Voor het beheer van deze nieuwgebouwde woningen is behoefte aan goedopgeleide jonge vrouwen (woningopzichteressen) die tevens gezinnen helpen verhuizen van de krotten waarin ze nu wonen naar de nieuwe woonunits. Vele Soroptimisten zetten zich hiervoor in. Sociaal inzicht en tact zijn daarbij nodig en, zo wordt geschreven, het spreekt vanzelf dat dit bij uitstek vrouwenwerk is. Ik citeer: “Het is werk waar men zich geheel aan moet geven; maar dan schenkt het ook grote voldoening. Immers de aanvankelijke zakelijke verhouding kan groeien tot een vertrouwelijke, waardoor het mogelijk is, indien gewenst, hulp te geven of verbindingen met anderen tot stand te brengen.” Een uitspraak die nog steeds van kracht is.
In september 1950 ondergaat het maandblad een metamorfose. Het krijgt een nieuw jasje, meer passend in de heersende tijd. Bij een nieuw uiterlijk hoort ook een nieuw innerlijk. Zo staat vermeld: “Copy moet duidelijk in de gevraagde vorm – op foliopapier – getypt én voor de 20e van de maand ontvangen zijn. Zó alleen werken we aan een maandblad, zoals we ons dat wensen”.
Internationale hulp
Ondanks de slechte financiële positie van Nederland na de oorlog worden in de jaren vijftig twee hulpfondsen opgericht; één voor internationale hulp aan Displaced Persons. Dit fonds krijgt gedurende drie jaar de beschikking over hfl 400,- per jaar. Al bladerend door De Soroptimist uit de jaren 1950-1960 kom ik diverse voorstellen tegen waarin vooral jongeren worden voorgedragen om naar Nederland te komen om hier tijdelijk te wonen en een opleiding te volgen. Welke jongere de kans krijgt, daarover wordt gestemd op de landdag.

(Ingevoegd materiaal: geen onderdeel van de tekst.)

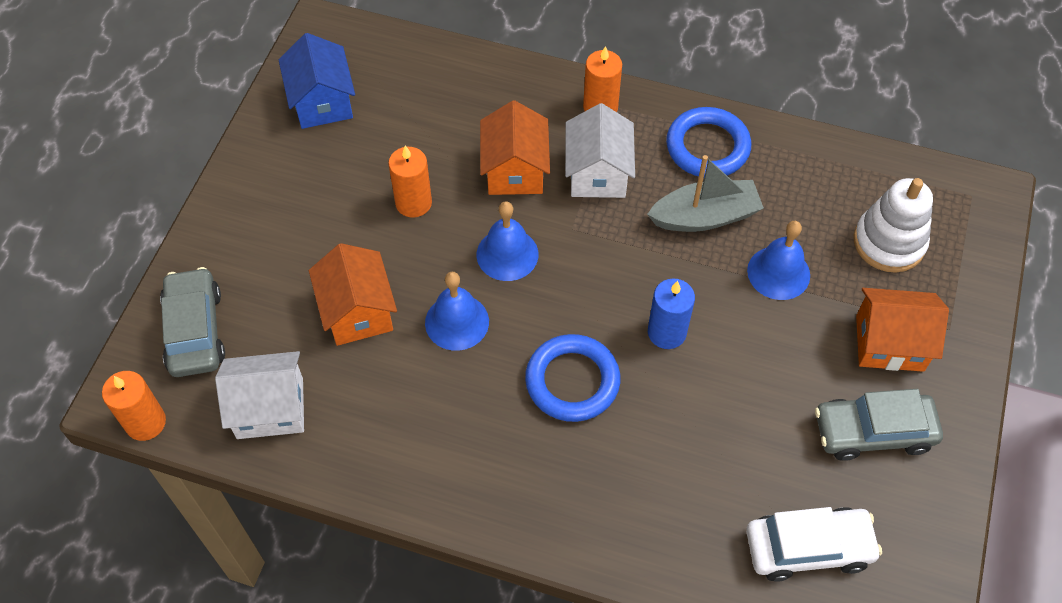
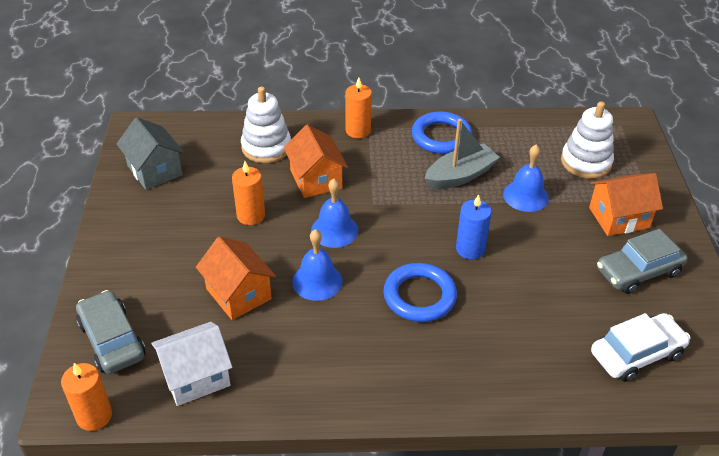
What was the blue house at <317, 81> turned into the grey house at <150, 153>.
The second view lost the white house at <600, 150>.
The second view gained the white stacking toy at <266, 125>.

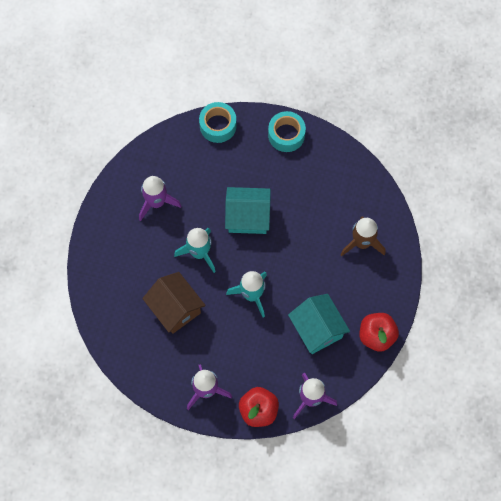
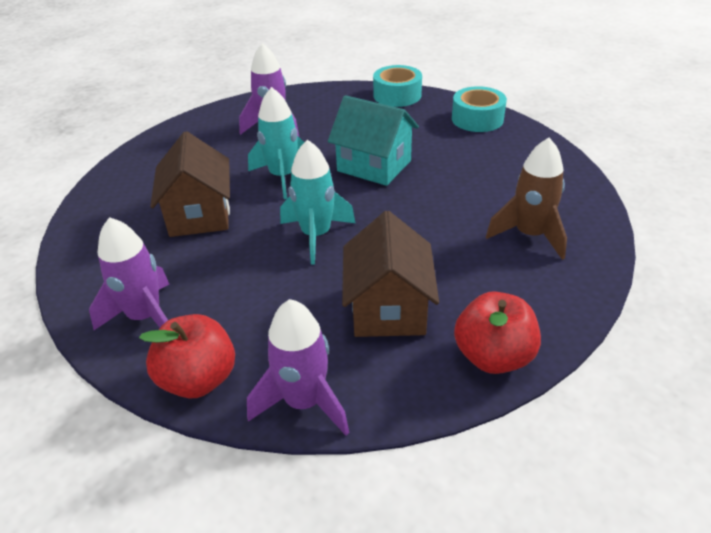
What was the turquoise house at <319, 324> turned into the brown house at <390, 274>.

Verder wordt een fonds in het leven geroepen waaruit Soroptimisten uit landen die ons in en na de oorlog het meest geholpen hebben, in Nederland een studiebeurs kunnen ontvangen. De Amerikaanse Mrs. Arline Matheron is de eerste die op basis van de beschikbaar gestelde beurs naar Nederland komt. Zij gaat onderzoek doen naar de sociale wetgeving en zal gedurende zes weken in Nederland verblijven.
Nationale hulp
In de nacht van 31 januari op 1 februari 1953 voltrekt zich de watersnoodramp. In de Soroptimist van maart 1953 wordt hiervan melding gemaakt en gelukkig zijn alle Soroptimistleden in het getroffen gebied gespaard gebleven. Ook nu zijn we er weer voor elkaar. Van alle kanten stroomt de hulp toe: van leden persoonlijk, van clubs, van de Unie en van zowel de Europese als de Britse en Amerikaanse Federaties. Door velen wordt onderdak aangeboden, ook in het buitenland, en niet alleen voor één of meer Soroptimisten, maar ook voor hele gezinnen of grote groepen vrouwen en kinderen. Sterker dan ooit hebben we de band gevoeld die Soroptimisten over de hele wereld verbindt!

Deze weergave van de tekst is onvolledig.